I can’t exppain everything you ask in a short note. I’m swamped this week and into next week. I’m not ducking you question, I just know how much I had to read to understand these issues.

So please ping me late next week and I will get back to you on this.

There is some reading which is useful to spot commonality in debt deflations: Kindleberger’s “Manias, Panics and Crashes” is a good history of major financial blow-ups and some of the aftermath. While history never repeats exactly, it does rhyme quite a bit.

Next is to read Fisher’s paper on debt deflations! Available on the St. Louis Fed Reserve web site. Just google “Fisher deb deflation” and you’ll find it.

The google around for Hyman Minsky’s work on debt economies.

All of this stuff helps paint the background on debt deflations and what happens as a result.

The last thing I will point you to is the Fed’s “FRED” database of economic data. Google “federal reserve fred” and you get it pronto. Just start reading the charts and explanations of same. This will take you a week easily. But pay special attention to bank reserve information and credit formation data.

Last, consider this: When Japan’s melt down started, they were a creditor nation, with about 30% debt:GDP ratio.
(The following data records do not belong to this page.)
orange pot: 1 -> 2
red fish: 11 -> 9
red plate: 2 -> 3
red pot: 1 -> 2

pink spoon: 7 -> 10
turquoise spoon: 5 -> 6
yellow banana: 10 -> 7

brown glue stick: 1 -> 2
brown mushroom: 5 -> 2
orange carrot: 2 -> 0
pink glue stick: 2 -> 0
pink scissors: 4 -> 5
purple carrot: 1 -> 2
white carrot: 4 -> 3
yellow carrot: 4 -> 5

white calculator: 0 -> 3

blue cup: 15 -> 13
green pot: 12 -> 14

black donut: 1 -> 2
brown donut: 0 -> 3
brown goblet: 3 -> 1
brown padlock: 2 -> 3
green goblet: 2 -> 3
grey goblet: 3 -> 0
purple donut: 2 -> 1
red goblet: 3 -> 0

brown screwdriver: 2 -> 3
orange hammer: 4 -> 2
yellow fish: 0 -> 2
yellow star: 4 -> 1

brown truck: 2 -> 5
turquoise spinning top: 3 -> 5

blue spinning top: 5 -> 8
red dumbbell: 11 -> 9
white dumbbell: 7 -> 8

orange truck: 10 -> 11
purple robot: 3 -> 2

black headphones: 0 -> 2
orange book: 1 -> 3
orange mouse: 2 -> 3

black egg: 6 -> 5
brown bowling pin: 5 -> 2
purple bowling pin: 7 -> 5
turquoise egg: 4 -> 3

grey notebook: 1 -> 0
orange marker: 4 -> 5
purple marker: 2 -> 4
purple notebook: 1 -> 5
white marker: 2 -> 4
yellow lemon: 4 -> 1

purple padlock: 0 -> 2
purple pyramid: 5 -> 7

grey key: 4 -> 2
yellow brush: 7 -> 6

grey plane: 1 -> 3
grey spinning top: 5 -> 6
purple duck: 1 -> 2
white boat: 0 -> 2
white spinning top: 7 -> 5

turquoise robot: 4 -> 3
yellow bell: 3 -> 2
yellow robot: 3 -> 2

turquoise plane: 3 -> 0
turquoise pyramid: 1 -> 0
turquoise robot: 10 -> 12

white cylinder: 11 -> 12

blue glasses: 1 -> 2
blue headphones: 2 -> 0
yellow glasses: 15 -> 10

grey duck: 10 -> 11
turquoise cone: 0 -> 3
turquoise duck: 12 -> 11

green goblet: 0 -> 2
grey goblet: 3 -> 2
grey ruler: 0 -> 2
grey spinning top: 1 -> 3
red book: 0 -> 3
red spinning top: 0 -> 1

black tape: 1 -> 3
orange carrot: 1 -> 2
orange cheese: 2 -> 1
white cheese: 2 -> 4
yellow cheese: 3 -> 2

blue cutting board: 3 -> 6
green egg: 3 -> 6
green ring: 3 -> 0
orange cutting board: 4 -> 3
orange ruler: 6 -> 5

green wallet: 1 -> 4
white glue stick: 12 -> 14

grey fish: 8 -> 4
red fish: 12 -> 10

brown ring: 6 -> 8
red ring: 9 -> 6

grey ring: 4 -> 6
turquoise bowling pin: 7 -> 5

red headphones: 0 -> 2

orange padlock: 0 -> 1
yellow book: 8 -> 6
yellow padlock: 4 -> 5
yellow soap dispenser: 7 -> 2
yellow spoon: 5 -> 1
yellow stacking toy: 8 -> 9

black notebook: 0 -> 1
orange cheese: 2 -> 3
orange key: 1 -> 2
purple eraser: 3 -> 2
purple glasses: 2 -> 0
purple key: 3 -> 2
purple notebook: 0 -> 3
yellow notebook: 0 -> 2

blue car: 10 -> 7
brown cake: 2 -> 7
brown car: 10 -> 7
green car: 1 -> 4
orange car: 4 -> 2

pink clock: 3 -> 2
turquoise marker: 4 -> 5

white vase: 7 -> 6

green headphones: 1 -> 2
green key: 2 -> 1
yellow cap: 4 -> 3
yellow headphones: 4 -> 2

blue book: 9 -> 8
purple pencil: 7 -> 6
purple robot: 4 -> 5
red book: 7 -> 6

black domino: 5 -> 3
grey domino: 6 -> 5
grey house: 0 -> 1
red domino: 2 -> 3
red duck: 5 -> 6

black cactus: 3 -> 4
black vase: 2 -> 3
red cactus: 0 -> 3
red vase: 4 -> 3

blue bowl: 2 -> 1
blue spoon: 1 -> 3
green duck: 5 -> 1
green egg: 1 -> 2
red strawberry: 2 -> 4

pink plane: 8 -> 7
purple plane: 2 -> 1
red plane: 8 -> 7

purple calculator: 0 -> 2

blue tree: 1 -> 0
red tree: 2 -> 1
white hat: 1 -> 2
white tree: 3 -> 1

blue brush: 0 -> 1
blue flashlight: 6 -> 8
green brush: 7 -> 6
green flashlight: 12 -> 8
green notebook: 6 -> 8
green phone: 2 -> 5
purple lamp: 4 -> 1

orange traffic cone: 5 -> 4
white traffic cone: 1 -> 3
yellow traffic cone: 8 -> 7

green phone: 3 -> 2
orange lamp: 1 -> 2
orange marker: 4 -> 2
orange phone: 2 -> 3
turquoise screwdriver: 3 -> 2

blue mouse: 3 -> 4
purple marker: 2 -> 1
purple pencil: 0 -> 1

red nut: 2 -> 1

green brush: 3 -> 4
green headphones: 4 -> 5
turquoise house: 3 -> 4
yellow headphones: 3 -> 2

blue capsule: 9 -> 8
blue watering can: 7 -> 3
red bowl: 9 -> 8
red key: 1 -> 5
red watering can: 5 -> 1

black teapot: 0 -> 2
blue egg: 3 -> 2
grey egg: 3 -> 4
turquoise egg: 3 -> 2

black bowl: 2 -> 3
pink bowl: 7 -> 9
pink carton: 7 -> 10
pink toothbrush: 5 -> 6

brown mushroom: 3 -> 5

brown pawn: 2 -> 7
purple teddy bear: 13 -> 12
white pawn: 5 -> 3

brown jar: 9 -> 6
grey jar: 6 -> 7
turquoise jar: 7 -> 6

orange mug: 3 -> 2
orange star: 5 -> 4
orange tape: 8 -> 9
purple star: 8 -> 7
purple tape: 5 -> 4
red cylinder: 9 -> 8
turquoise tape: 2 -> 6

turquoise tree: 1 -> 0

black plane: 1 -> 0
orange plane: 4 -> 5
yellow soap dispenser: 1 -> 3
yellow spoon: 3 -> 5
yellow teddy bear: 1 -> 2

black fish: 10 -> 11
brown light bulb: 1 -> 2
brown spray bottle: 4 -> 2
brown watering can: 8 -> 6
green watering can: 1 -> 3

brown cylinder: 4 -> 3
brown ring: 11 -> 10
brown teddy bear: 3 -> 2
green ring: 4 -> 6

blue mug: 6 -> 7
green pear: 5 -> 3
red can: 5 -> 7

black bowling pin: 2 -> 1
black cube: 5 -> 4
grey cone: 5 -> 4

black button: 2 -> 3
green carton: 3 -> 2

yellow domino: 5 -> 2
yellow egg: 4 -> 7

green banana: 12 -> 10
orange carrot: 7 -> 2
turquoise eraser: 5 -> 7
Now they’re at 230% debt:GDP. Interest rates are still rock-bottom low, they’re resorting to deliberately devaluing rhe yen to maonyain their exports and they’re going on 20 years of slow to no growth.
The common school of thought would have us believe that the level of spending by Japan’s government would have spurred inflation. Many economists STILL believe this, and they keep telling Japan and the BOJ to throw more money into a non-functional policy.